第十五話・戦闘

 

 

  

 

 ざっぷーん

 

 

「! 妖狐!!」

 勢いを付けて、妖狐が渦の中へ飛び込んでいった。
 驚く梅流だが、隣に立つ蔵馬は、真顔で大河を見つめたまま。

 蔵馬が焦っていないことで、梅流は平静さを取り戻し、再び大河を見やった。

 梅流たちと大河の間で、瑪瑠も両手を握りしめている。
 シロは宙を旋回しながら、渦を見つめていた。

 

「妖狐……大丈夫だよね?」
「無理はしても、無茶はしないよ、彼は。此処へ来るまでに、妖怪の性質は聞き出してある。妖狐も一緒にね」

 その言葉の通り、しばらく大河は激しく蠢いていたが。

 

「!」

 梅流の見ている前で、大きな水柱が立った。
 激しいソレの先端には、妖狐が。

 

 

「妖狐っ!!」

 遠目でも、夜目でも分かる。
 妖狐は……血にまみれていた。

「全部が全部……ではないが、彼の血もあるか……」

 ぽつり呟く蔵馬の声を、梅流と瑪瑠は聞いていなかった。

 

「シロちゃんっ!!」
「お願いーーっ!!」

 吹き出した水柱を必死に避けていたシロが、その叫びに気づいた。
 急旋回し、妖狐の元へと飛ぶ。
 目の端にそれをとらえ、妖狐も身をひねって、シロの背に着地した。

 血が流れ、白いシロの背が赤くなる。
 だが、その血は全て彼のものというわけではなかった。

 

 

 巨大な水柱が割れ、中から現れたのは……巨大な河童。

 元は緑色だったのであろう身体は、水中から現れたと思えないくらいの血まみれ。
 身体に複数走る傷は、鞭や刀傷のようだった。
 どれもこれも、全て今つけられた傷だった。

 

 

「瑪瑠!! やってくれ!!」
「わ、分かった!!」

 蔵馬に言われ、瑪瑠は大河へ向き直った。
 咆哮を上げる河童を見た。

 

 

「狐火っ!!!」

 ごおおおおおっ

 瑪瑠の叫びと共に、彼女の周辺が明るくなる。
 両の手から溢れた蒼い炎は、月明かりさえ隠すほど、神々しい光に溢れていた。

 

「はあっ!!」

 炎は一直線で巨大な河童の頭へと向かう。
 蒼いソレが命中したのは、所謂河童の弱点……頭の皿だった。

 

 

「ぐぎゃあああああ!!!!」

 絶叫を上げ、河童が身もだえる。
 その声は濁流よりも大きく、夜の街に響き渡った。

 

 しかし、

「!」

 河童の目は虚ろになるどころか、ぎょろりと瑪瑠を睨み付けていた。

 

「! 火力が足りないっ!!」

 予想以上に、河童が巨大で、瑪瑠一人の狐火では致命的なダメージは与えられなかったのだ。

 

「下がれ!!」

 とっさに蔵馬が飛び出し、瑪瑠の腕を引っ張った。
 すんでのところで、河童の攻撃をかわしたが、頭が燃え続けている河童の怒りは収まらない。

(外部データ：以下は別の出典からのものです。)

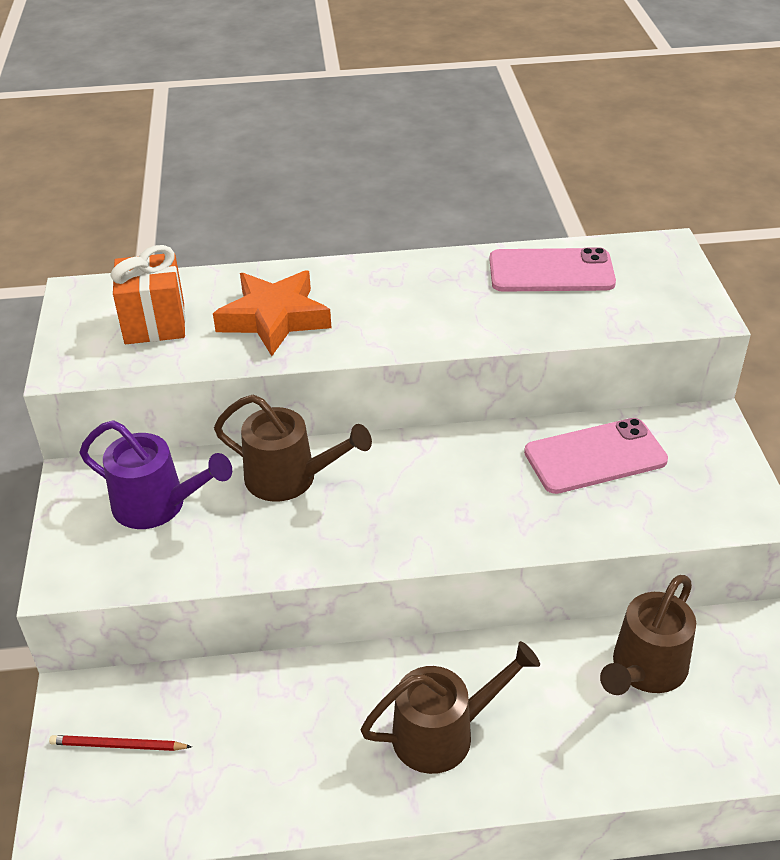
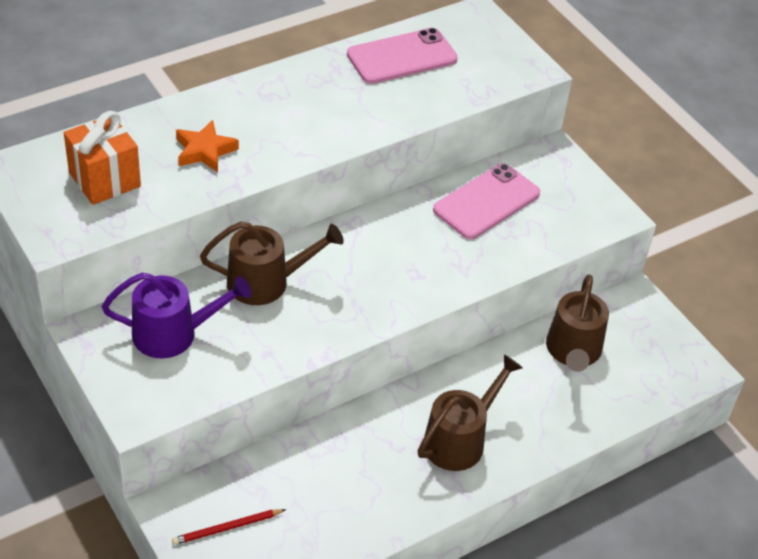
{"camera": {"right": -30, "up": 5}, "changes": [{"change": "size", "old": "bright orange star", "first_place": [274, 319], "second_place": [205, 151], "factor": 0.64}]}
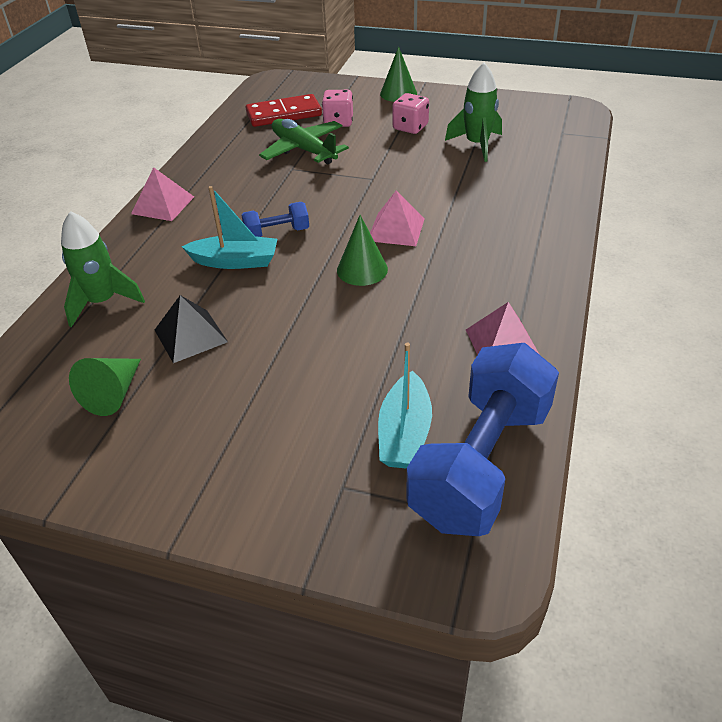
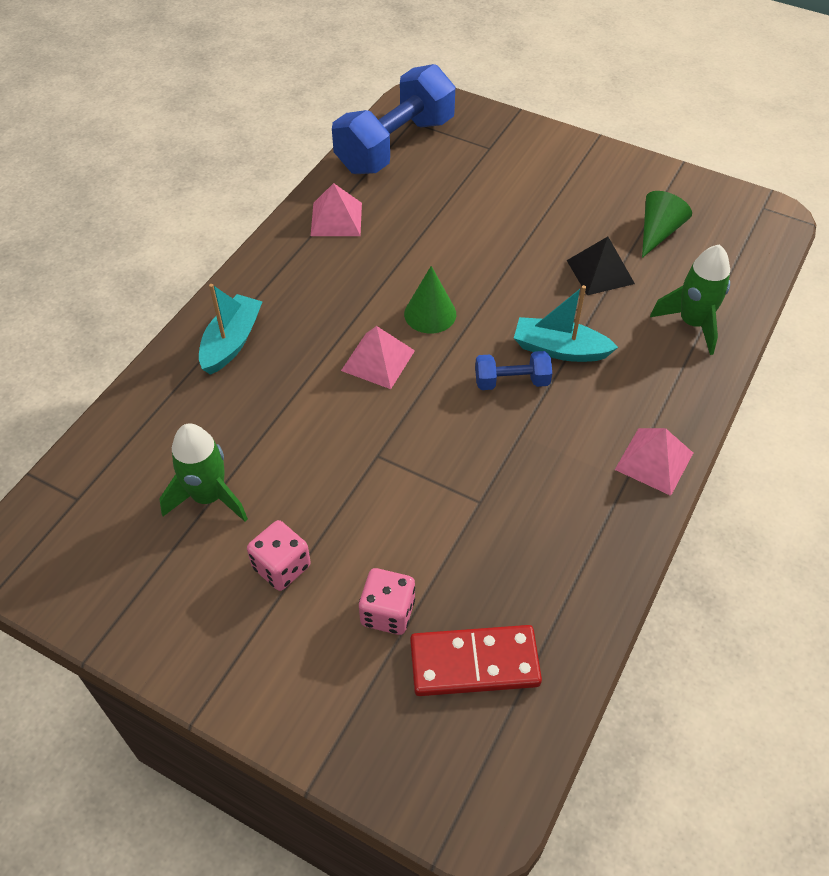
{"camera": {"right": -170, "up": 10}, "changes": [{"change": "missing", "old": "leaf-green aeroplane", "first_place": [303, 150]}, {"change": "relocated", "old": "aqua toy boat", "first_place": [404, 433], "second_place": [231, 342]}, {"change": "missing", "old": "leaf-green cone", "first_place": [398, 93]}]}
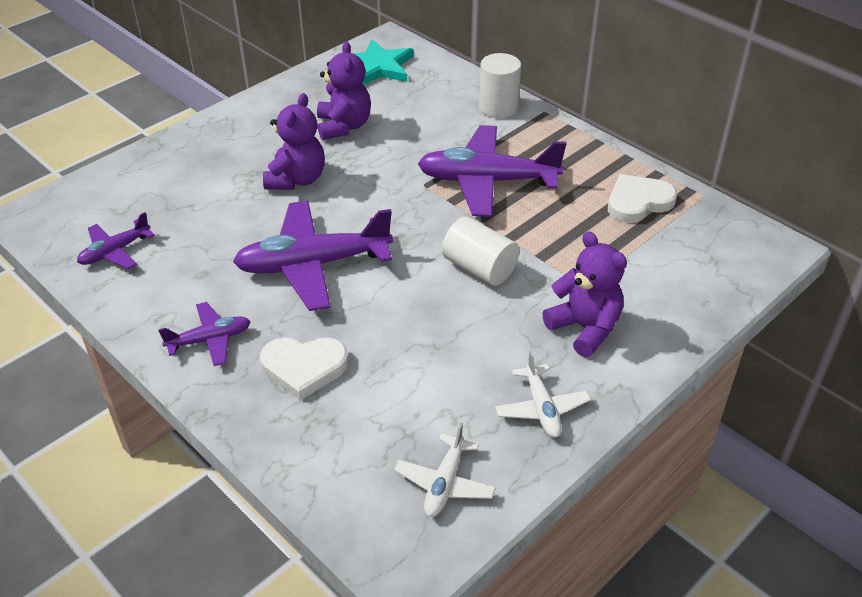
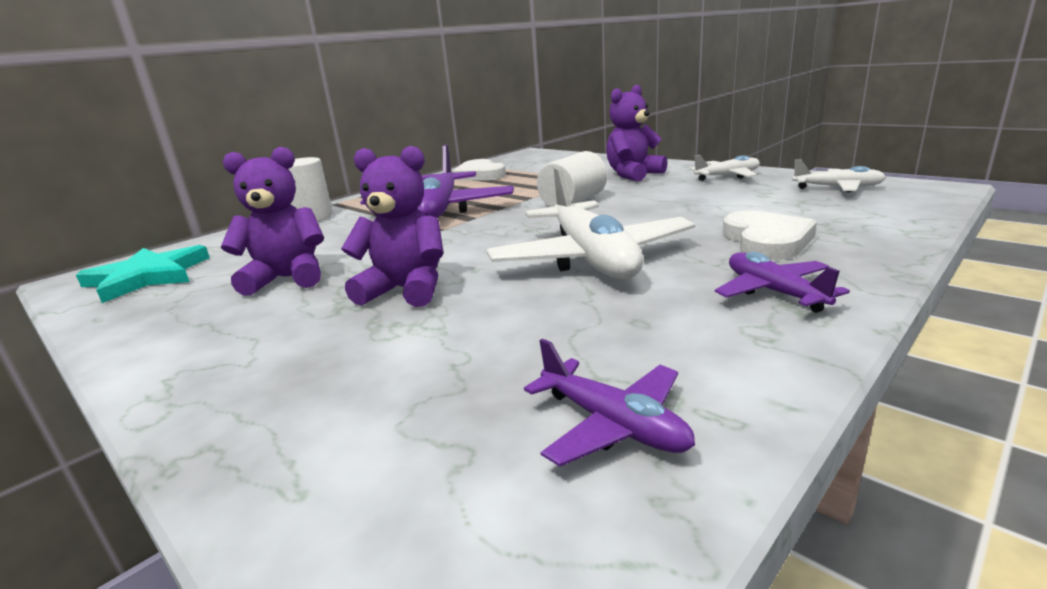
{"camera": {"right": -90, "up": -20}, "changes": [{"change": "colour", "old": "violet aeroplane", "new": "white aeroplane", "first_place": [313, 265], "second_place": [591, 258]}]}
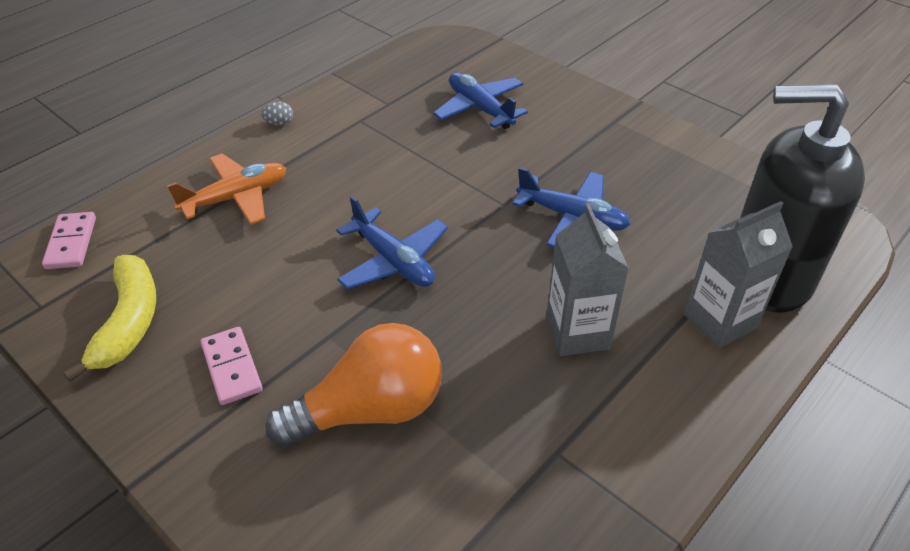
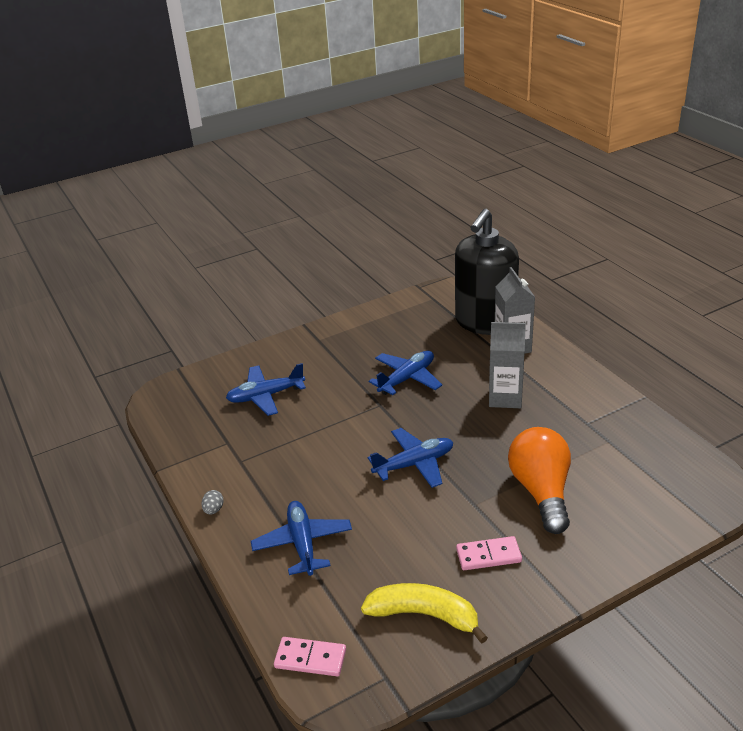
{"camera": {"right": -70, "up": -10}, "changes": [{"change": "colour", "old": "bright orange aeroplane", "new": "royal blue aeroplane", "first_place": [236, 198], "second_place": [303, 544]}]}
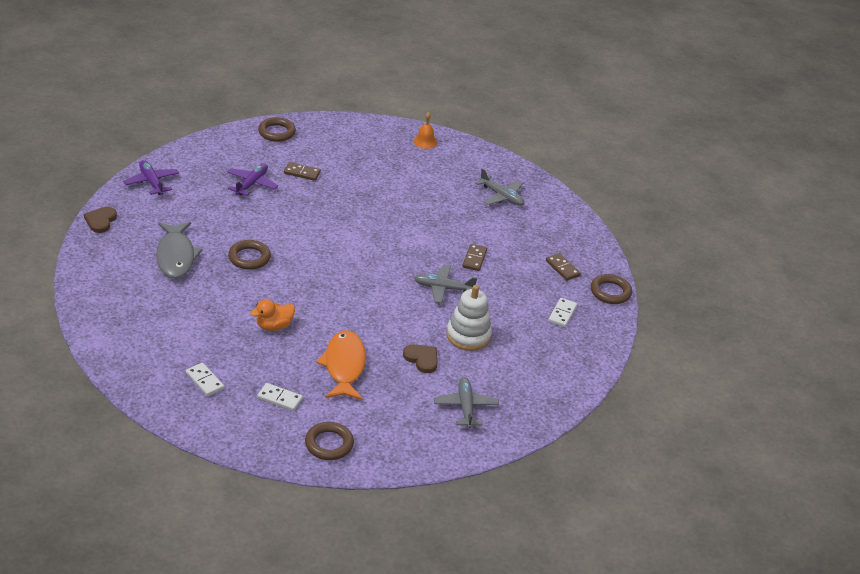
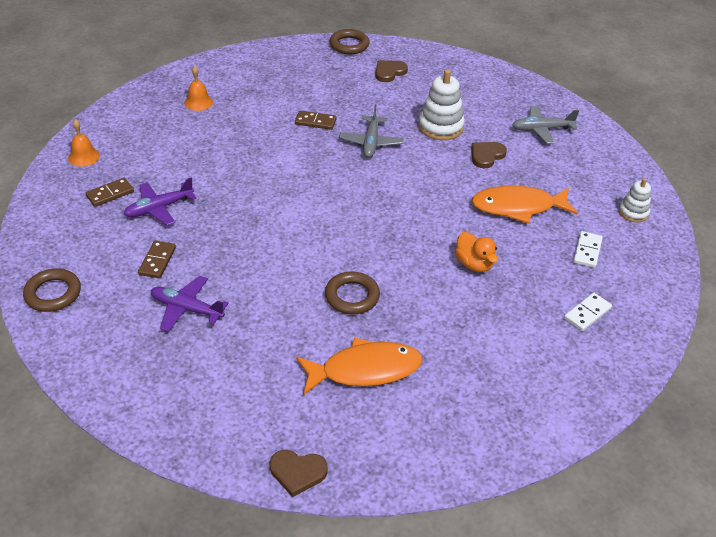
{"camera": {"right": -90, "up": 5}, "changes": [{"change": "relocated", "old": "violet aeroplane", "first_place": [151, 182], "second_place": [159, 208]}, {"change": "colour", "old": "gray toy fish", "new": "bright orange toy fish", "first_place": [176, 256], "second_place": [365, 370]}, {"change": "exchanged", "old": "russet ring", "new": "white ring stacker", "first_place": [329, 444], "second_place": [633, 212]}, {"change": "exchanged", "old": "gray aeroplane", "new": "bright orange school bell", "first_place": [501, 196], "second_place": [198, 102]}, {"change": "relocated", "old": "russet domino tile", "first_place": [562, 268], "second_place": [110, 194]}, {"change": "exchanged", "old": "white domino tile", "new": "russet love heart", "first_place": [562, 314], "second_place": [389, 72]}]}
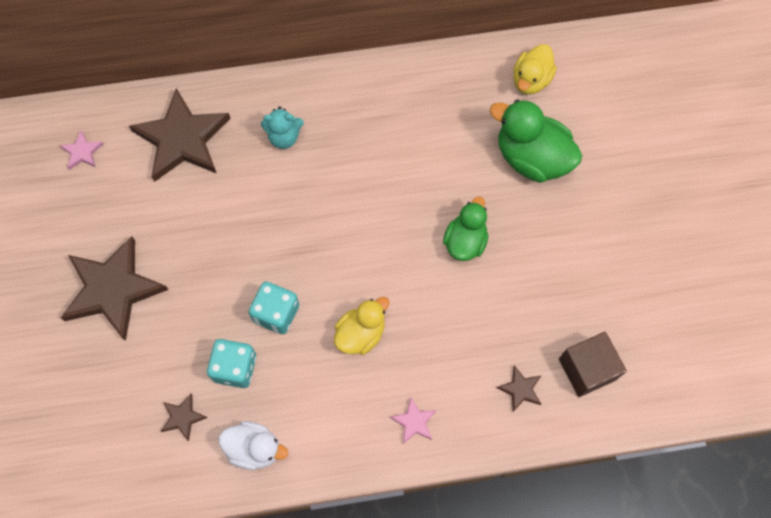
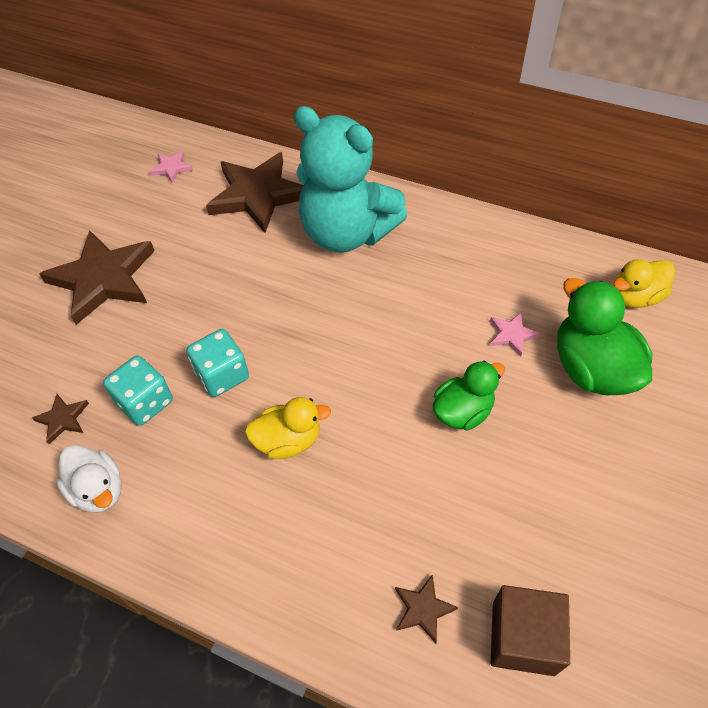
{"camera": {"right": 35, "up": -15}, "changes": [{"change": "size", "old": "aqua stuffed bear", "first_place": [284, 137], "second_place": [347, 233], "factor": 2.41}, {"change": "relocated", "old": "rose-pink star", "first_place": [414, 421], "second_place": [512, 335]}]}
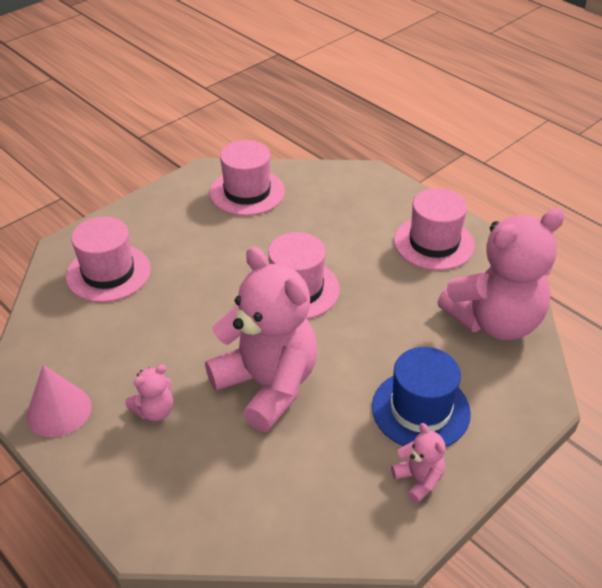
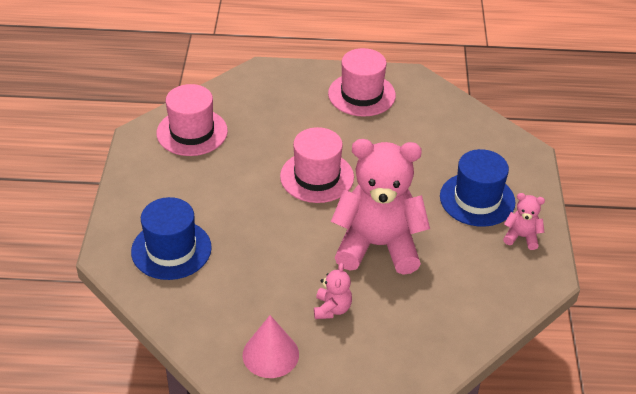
{"camera": {"right": -45, "up": 0}, "changes": [{"change": "colour", "old": "rose-pink top hat", "new": "royal blue top hat", "first_place": [108, 273], "second_place": [171, 249]}, {"change": "missing", "old": "rose-pink stuffed bear", "first_place": [494, 321]}]}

 領域である水から上がってでも、瑪瑠へと巨大な両手を伸ばし、水かきをバシバシと地面に叩きつけてくる。

 

 

 

「まずいな……」
「蔵馬っ!! こっちだ!!」

 血にまみれ、見た目以上にダメージを抱えながら。
 それでも、シロの背から、妖狐は手を伸ばしていた。

 

「四人はきつい! 瑪瑠を頼むっ!」
「任せろっ!!」

 言って、妖狐は瑪瑠の手を取った。
 ボロボロの右手で、しっかりと握り、一気に引き上げる。

 しかし、

「く、蔵馬っ!! 梅流!! だ、だめだよっ!!」

 二人を置いたまま、空へ上がることに、瑪瑠は耐えられなかった。
 妖狐の腕の中で、じたばたと暴れるも、傷だらけであっても、腕力で少女に負ける妖狐ではなかった。

 

 

「瑪瑠っ!! 上空からもう一度、狐火を!! 頼んだよ!!」
「あ、そ、そうか!! 分かった!!」

 蔵馬の叫びに、はっと自分の役割を思い出し、瑪瑠は前を見据えた。

 眼下では、河童の皿がまだ蒼い炎により燃え続けている。
 ただ水ごときでは、瑪瑠の炎は消せない。
 だが、そう長時間保つ炎でもなかった。

 

「火が消える直前にやれ。今やっても、意味はない」
「は、はいっ!!」

 背後から妖狐に言われ、瑪瑠はびくんっとしながらも、はっきり答えた。
 そして、タイミングを見計らう。

 

「消える直前、消える直前……」

 ブツブツと呟き、そして、

「今だっ!!」
「狐火っ!!」

 最後は妖狐の合図で、炎を放った。
 今度も見事に命中。

 

「ぎょがああああああ!!! ぎゃああああああ!!」

 河童は再びの絶叫を上げ、もだえ苦しんだ。
 上からの攻撃が効いたのだろう、先ほどよりも。

 しかし、

「まだ足りないかっ」
「そんな……っ!」

 河童はぐらぐらと揺れながらも、完全に伏せることはなかった。
 よろよろと、それでも立ち上がり。
 目標を見失って、

「梅流!! 蔵馬っ!!」

 地上にいる梅流たちに、攻撃対象を切り替えたのだった。

 

 

「! 間に合わんっ」

「だめっ!! 逃げてーーっ!!」

 瑪瑠の絶叫が、大河に響き渡った。